LPSolve(a+b+c+d+e+d/2,{op(Y4),e=1},assume=nonnegint,depthlimit=100,maximize);

[40, [a = 8, b = 15, c = 12, d = 3, e = 1]]

This, together with the 4D data for 41+ point Moser sets, implies that [math]\displaystyle{ a+b+c+d+e+d/2+3e \leq 43 }[/math].

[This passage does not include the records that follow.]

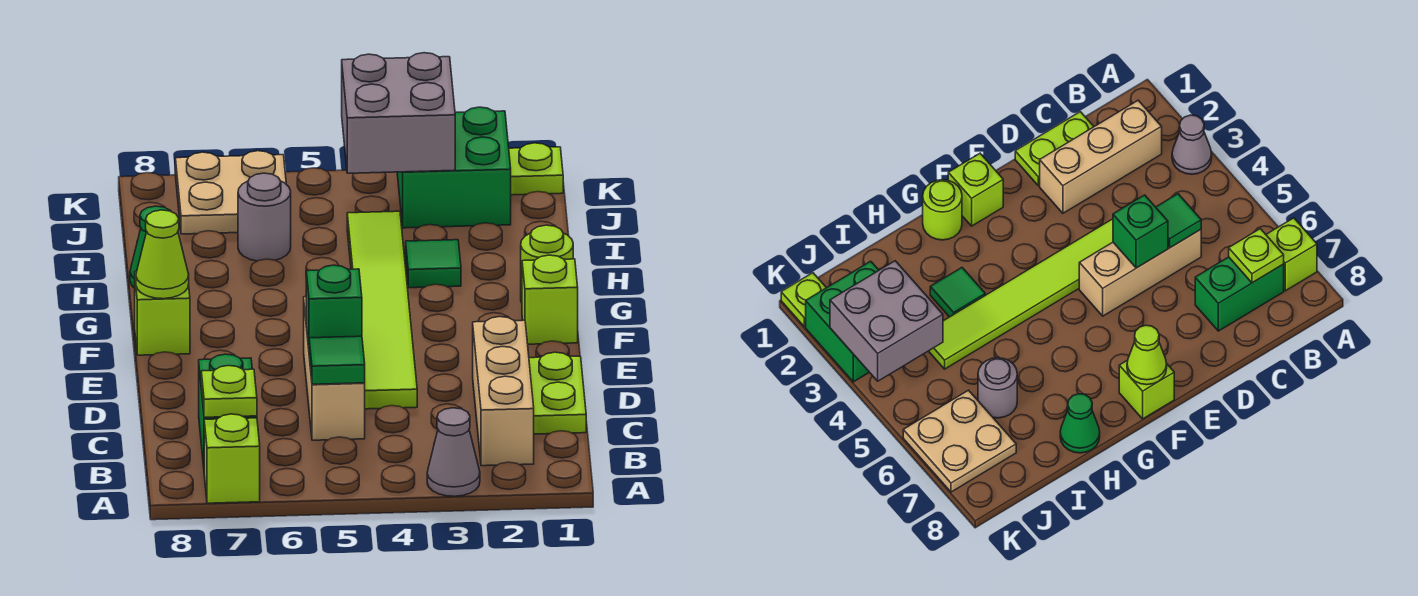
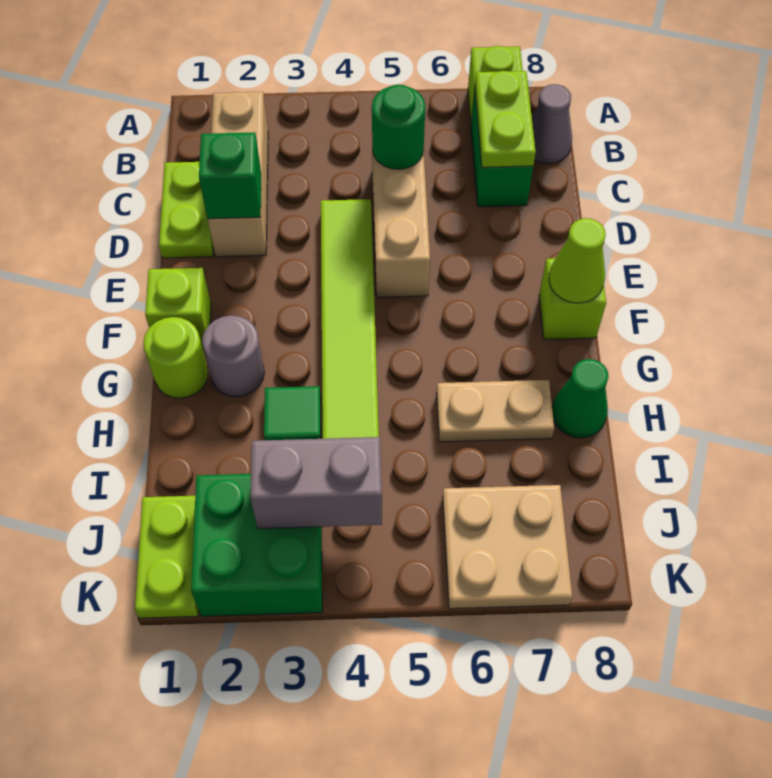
grey cone A3 level 1 -> grey cone B8 level 1
lime plate B7 level 2 -> lime plate B7:C7 level 2
green tile C5 level 2 -> green round brick C5 level 2
green brick D5 level 2 -> green brick D2 level 2
none -> tan plate H6:H7 level 1
grey round brick I6 level 1 -> grey round brick G2 level 1
grey brick J3:K4 level 2 -> grey brick J3:J4 level 2
lime plate K1 level 1 -> lime plate J1:K1 level 1

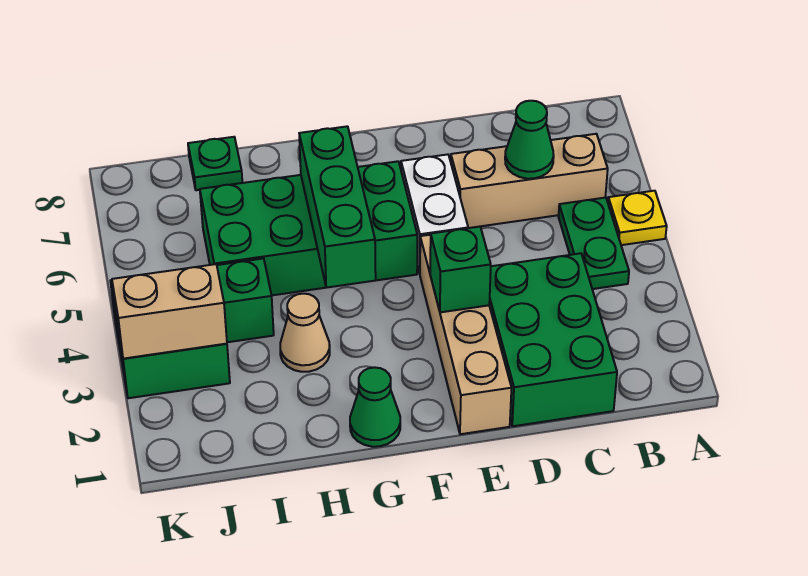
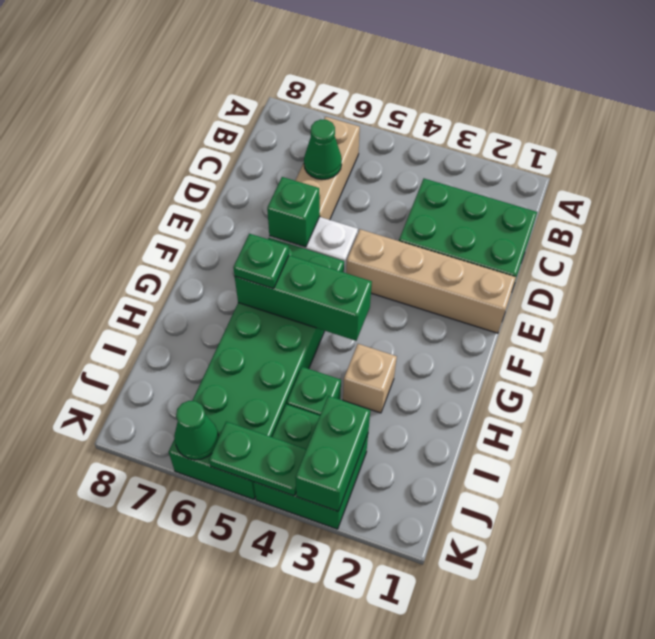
yellow plate A5 level 1 -> none
green plate B4:B5 level 1 -> green plate K4:K5 level 2
green brick E3 level 2 -> green brick E6 level 2
green brick F5:I6 level 1 -> green brick F5:K6 level 1
green cone G1 level 1 -> green cone K6 level 2
tan cone H3 level 1 -> tan brick H3 level 1
green plate I8 level 1 -> green plate G6 level 3
tan brick J3:K3 level 2 -> green brick J3:K3 level 2

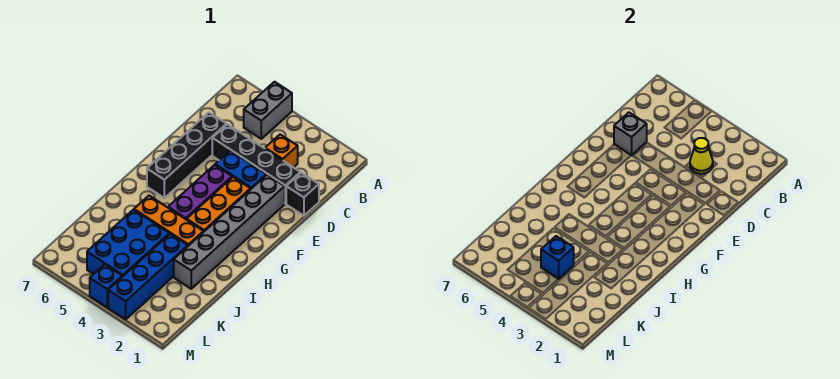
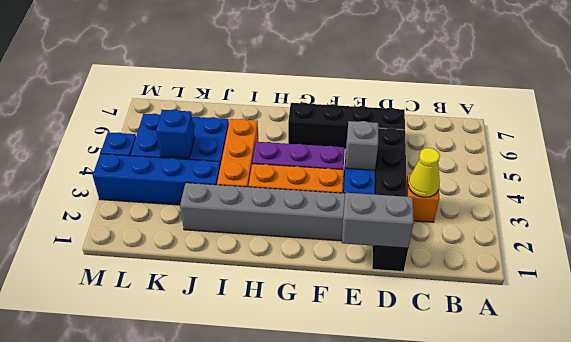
grey brick A5:B5 level 1 -> grey brick D1:E1 level 2
grey brick D6 level 2 -> grey brick E4 level 2

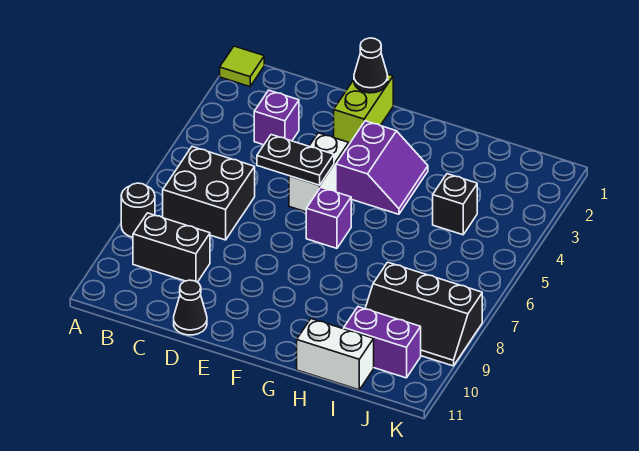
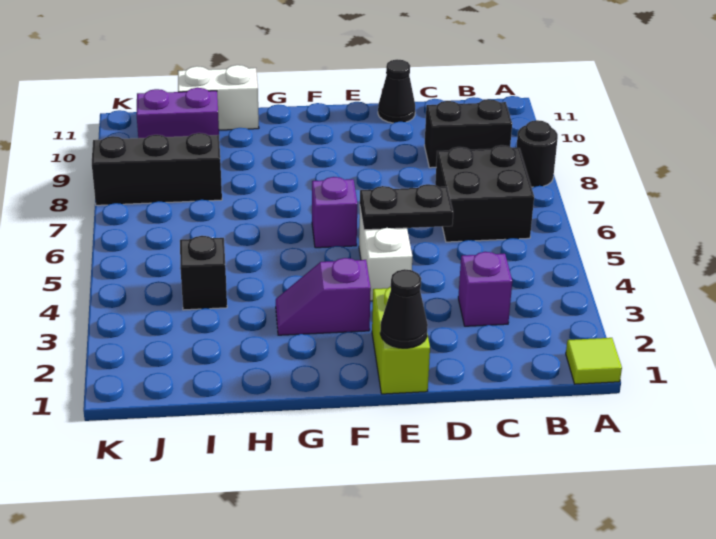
purple slope F3:G4 level 1 top F -> purple slope F3:G3 level 1 top F

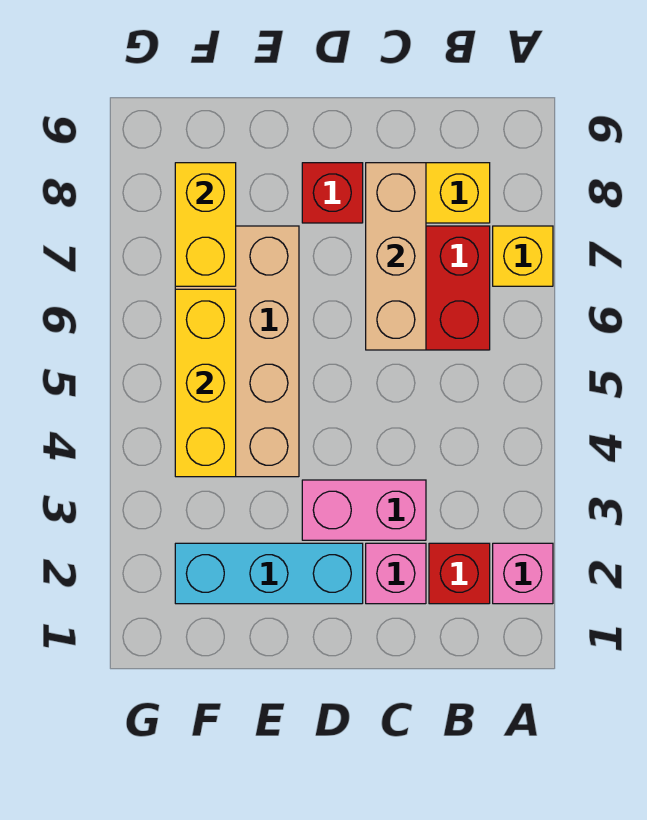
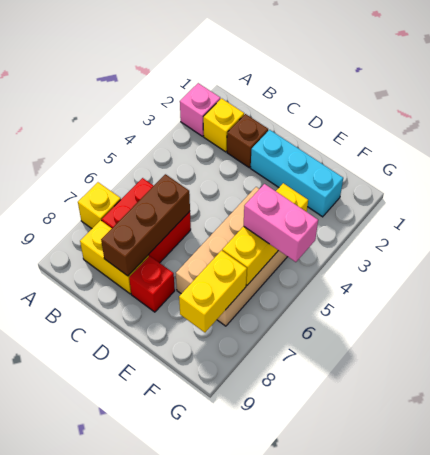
red brick B2 level 1 -> yellow brick B2 level 1
pink brick C2 level 1 -> brown brick C2 level 1
pink brick C3:D3 level 1 -> pink brick F5:G5 level 3
tan brick C6:C8 level 2 -> brown brick C6:C8 level 2

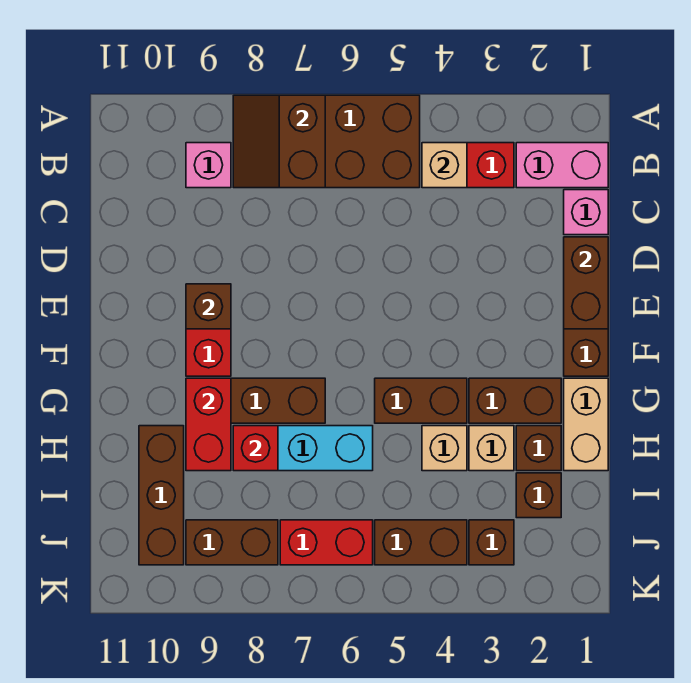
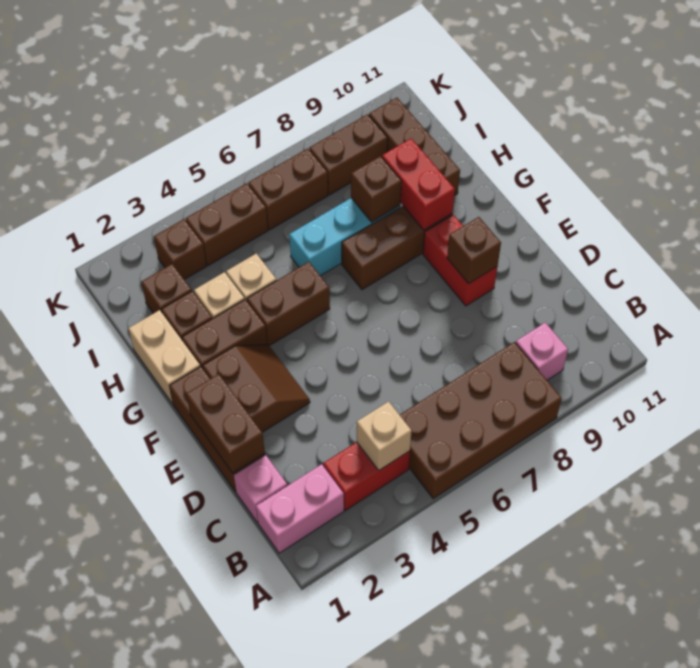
brown slope A7:B8 level 2 top 7 -> brown slope E2:F3 level 1 top 2
red brick H8 level 2 -> brown brick H8 level 2
red brick J6:J7 level 1 -> brown brick J6:J7 level 1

X4 := {op(X4), A4+4*e <= 43, A4 + 4*d + 3*e <= 43};

X5 := {op(X4), op(subs([a=b,b=c,c=d,d=e,e=f],X4)), 2*a+f <= 2, 4*a+b+2*c+2*d+e+f <= 11/2, 2*e+f <= 2, 4*a+4*c+2*d+e+f <= 6, 4*a+2*b+2*c+2*d+e+f <= 6, 7*a+b+2*c+2*d+e+f <= 7, 4*a+2*e+f <= 4, 8*a+4*c+2*d+e+f <= 8, 8*a+2*b+2*c+2*d+e+f <= 8, 4*a+2*b+2*d+2*e+f <= 6, 8*a+2*b+2*d+2*e+f <= 8};

The last ten inequalities here come from Peake.988

X5 := {op(X5),8*a+4*b+2*c+2*d+4*e+2*f <=11,4*a+2*b+1*c+2*d+2*e+1*f <= 6,0*a+0*b+2*c+0*d+0*e+1*f <= 2,4*a+4*b+1*c+0*d+2*e+1*f <= 6,7*a+2*b+1*c+1*d+2*e+1*f <= 7,8*a+2*b+1*c+2*d+2*e+1*f <= 8,4*a+0*b+2*c+0*d+0*e+1*f <= 4,4*a+0*b+2*c+2*d+2*e+1*f <= 6,8*a+0*b+2*c+2*d+2*e+1*f <= 8,8*a+4*b+1*c+0*d+2*e+1*f <= 8};

These inequalities come from Peake.991

Y5 := subs([a=a/32,b=b/80,c=c/80,d=d/40,e=e/10],X5);

LPSolve(a+b+c+d+e+f,{op(Y5),f=1},assume=nonnegint,depthlimit=100,maximize);

[117, [a = 15, b = 40, c = 40, d = 20, e = 1, f = 1]]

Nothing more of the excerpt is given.